One of the hardest thing to deal with is when something you’ve fantasized or secretly wished had come true–on a bad timing.
I mean, well yeah i thank god for making it came true but the timing have got me questioning on what exactly i should do with this granted wish. Should i just be happy and cherish this temporary moment?should i just pretend like this is not happening? Or maybe .. Is this a false alarm?
There have been some kind of a spring and summer-like season inside of this chilly & frozen chest, if you’re curios. It left me floating like a sweet scoop of vanilla ice cream, it left me wanting to re-watch my favorite drama scene. It’s surreal, but it is not supposed to happen now.
“Can’t remember the last time we’re here,”
Oh boy, of course i do remember. The last time we’re here, we ordered milkshake that cost only $5. You paid our dinner, cause you finally got your first part time job. You wore our college hoodie just because you were so proud of your achievement.
I remembered how you promised yourself to start saving up for your dream Maldives vacation.
“6 years ago, our first year of college”, but that’s the only thing that i could say.
“Holy!! What?
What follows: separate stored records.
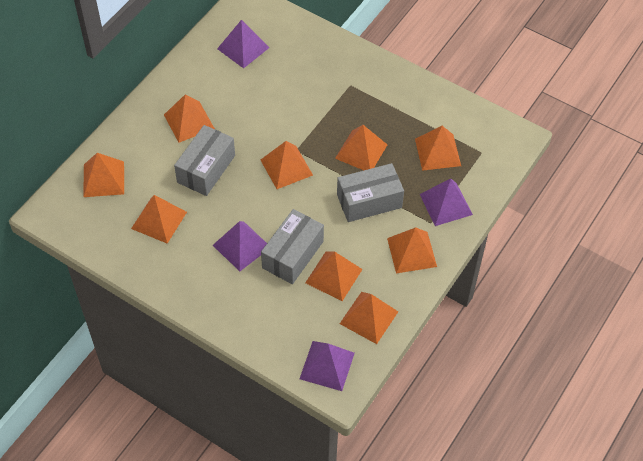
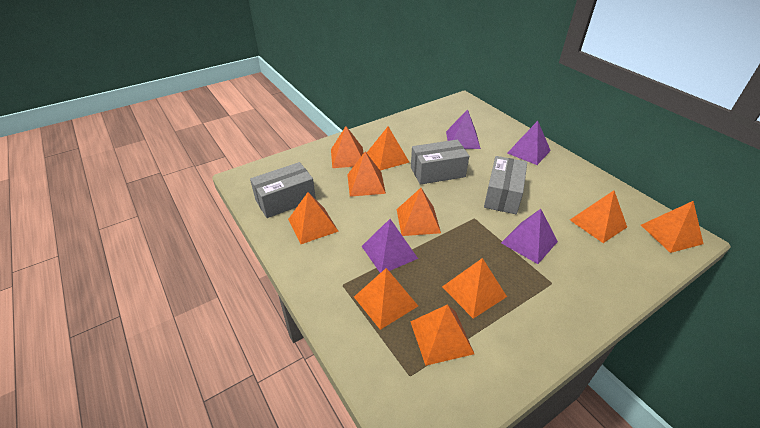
orange pyramid: 9 -> 10

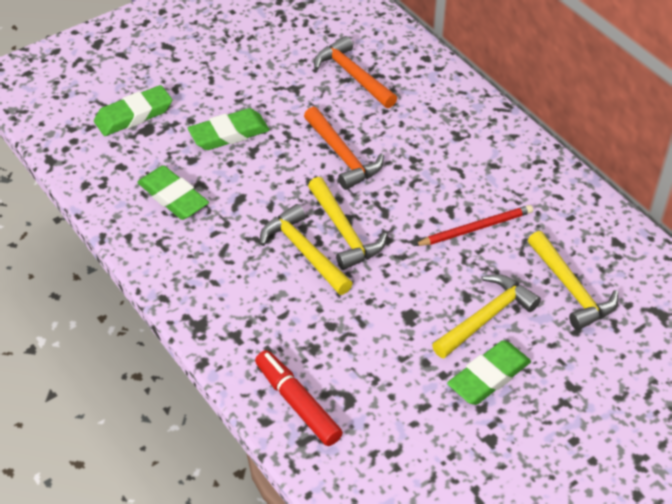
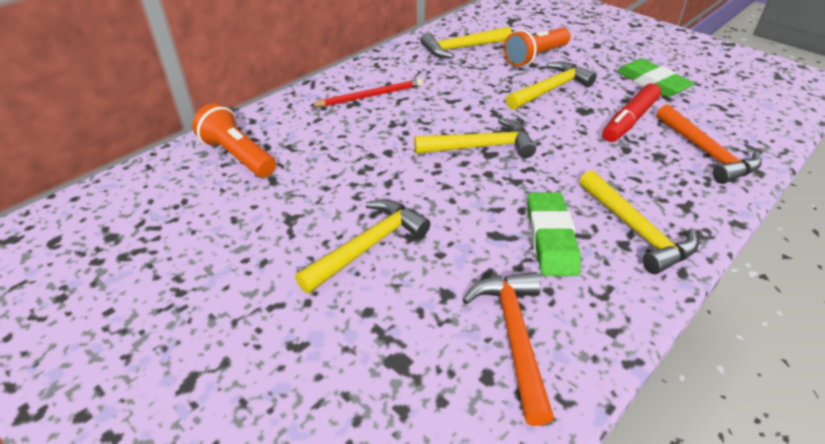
green eraser: 4 -> 2
orange flashlight: 0 -> 2
yellow hammer: 4 -> 5

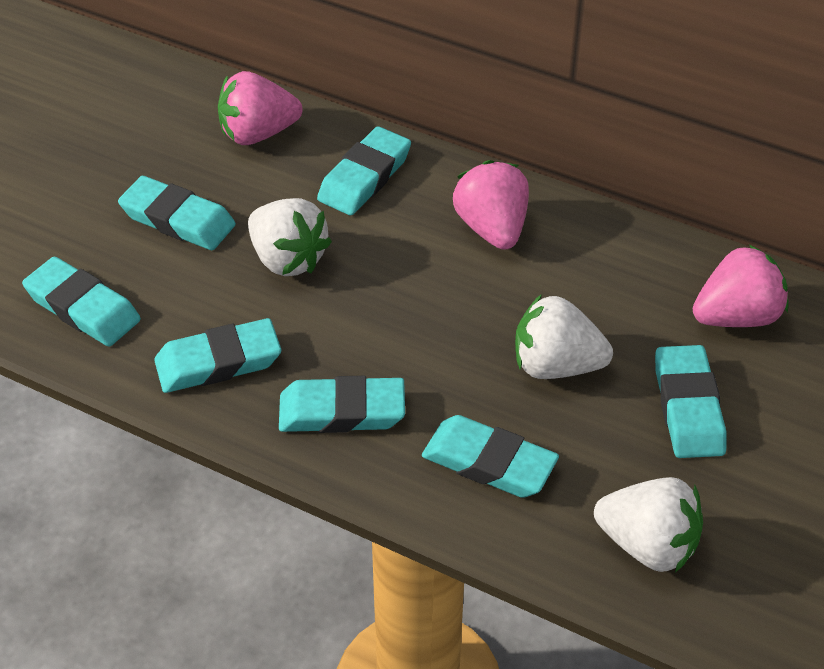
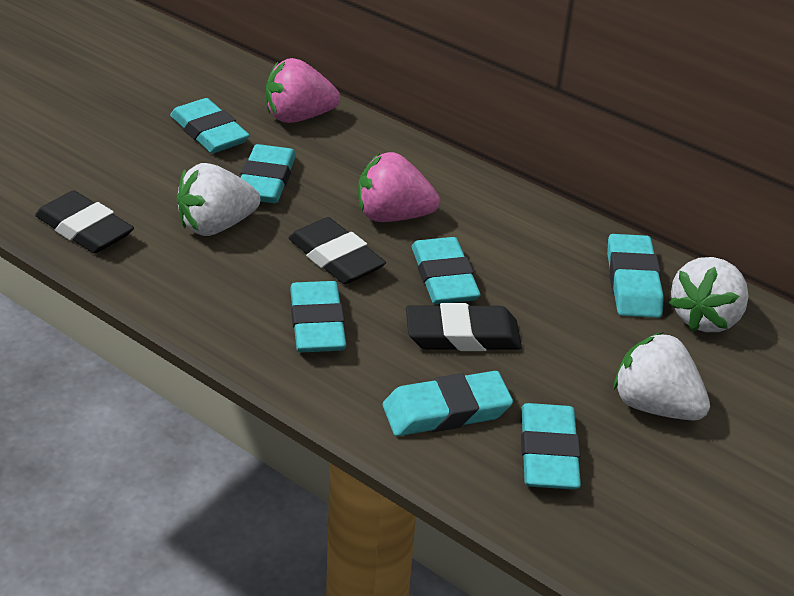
black eraser: 0 -> 3
pink strawberry: 3 -> 2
Six years?? It can’t be that long? Time flies!”, his brown eyes lit up whenever he’s surprised and so as his ear that turned pink.
“You always got lost in the track of time, i bet you can’t even remember birthdays”
“Hey that’s an exception!”
“How could i not remember birthdays? I sent you e-cards every time!”
“Goes straight to my Spam folder”
“Naaah! Course not! I know you..”
“What?”, i snapped.
“What do you mean what?”
“You said you know me”
“Oh don’t start me on that..”
How i wished i could read his mind in between the blink of his eyes as he stares at me. What are his wish, was it the same as mine? Does he also have this summery-spring-like season inside of his chest?
Nine years ago, we held hands for the first time. Nine years ago was our very first of everything. We watch closely how each other grow, how our surroundings shaped us who we are now, how our dreams differ from each other but practically made up by the same particles.
Six years ago, he decided to find his own spotlight. Just like a typical twenty something, he caught up with his mundane life and wanted to find another dream, another exciting new things. I let him be, but he didn’t let me.
Because it was six years ago, when i left the scoop of vanilla ice cream melted on top of my strawberry milkshake. I remembered how he held my hands throughout the conversation, and i was there crying my heart out every time he said sorry.
The memory crushed me whenever it passes by. It shattered on my mind like a piece of broken glass, which left a permanent frozen-winter season throughout the year. And I long for his warmth eversince, though i knew he has shared his warmth with those list of names that came through right after me. I secretly wished he’ll change his mind, go back to the very first name on the list and come home.
My knees weakened as he slowly grab my hands and pulled it closer to the front of his lips. I tried to pull back cause i still finds it’s too soon.
“Hey, I know this might be too late–”
“Oh please not again..”
“No please, listen..”
A bad timing is nobody’s favorite. But sometimes it’s God’s way to help you out and teach you private lessons in life.
“I know we’ve closed the book already. But we never grow apart. I still care–”
“Stop..i don’t want to hear it for the second time”
“No.. No please dont take this the wrong way, this is the best way for us.. You know–”
“There’s nothing between us anymore. We’re best friends, and you shouldn’t ask for my blessings for anything you’ve chosen in life”
He let go of his grip and leaned on his seat, whilst exhaling a deep breath.
“Well then. Case closed. I’ve been wanting to meet you, Al. It’s been ages since we shared everything together. But well, timing’s a bitch–”
“I’ve had my fair share of take care and goodbyes. Enough is enough”,
He stares at me as my words stabbed him right on the target. I wasn’t supposed to say those words, but the heart speak itself and i did not regret it.
“Right. I get your point. Alright, i’ll drop the ball then–”
“Don’t worry. Of course i’ll be there. Sunday. The 19th?”
“Wait what? How did you know..”
“Your mom. My mom. The news been buzzin’ in the speed of light”
One of the hardest thing to deal with is actually being secretly in love with your best friend. Additionally, in a bad timing. Well, always in a bad timing.
I have wished someday i met him again at our favorite place.
I have wished someday, we can connect with each other again.
Though we are here together now, i never wished this will be last time. And closing the book, again.
“Anyway, congrats for making your way off the market!”,
And that, marked as the hardest thing to say when you’re secretly in love with your best friend.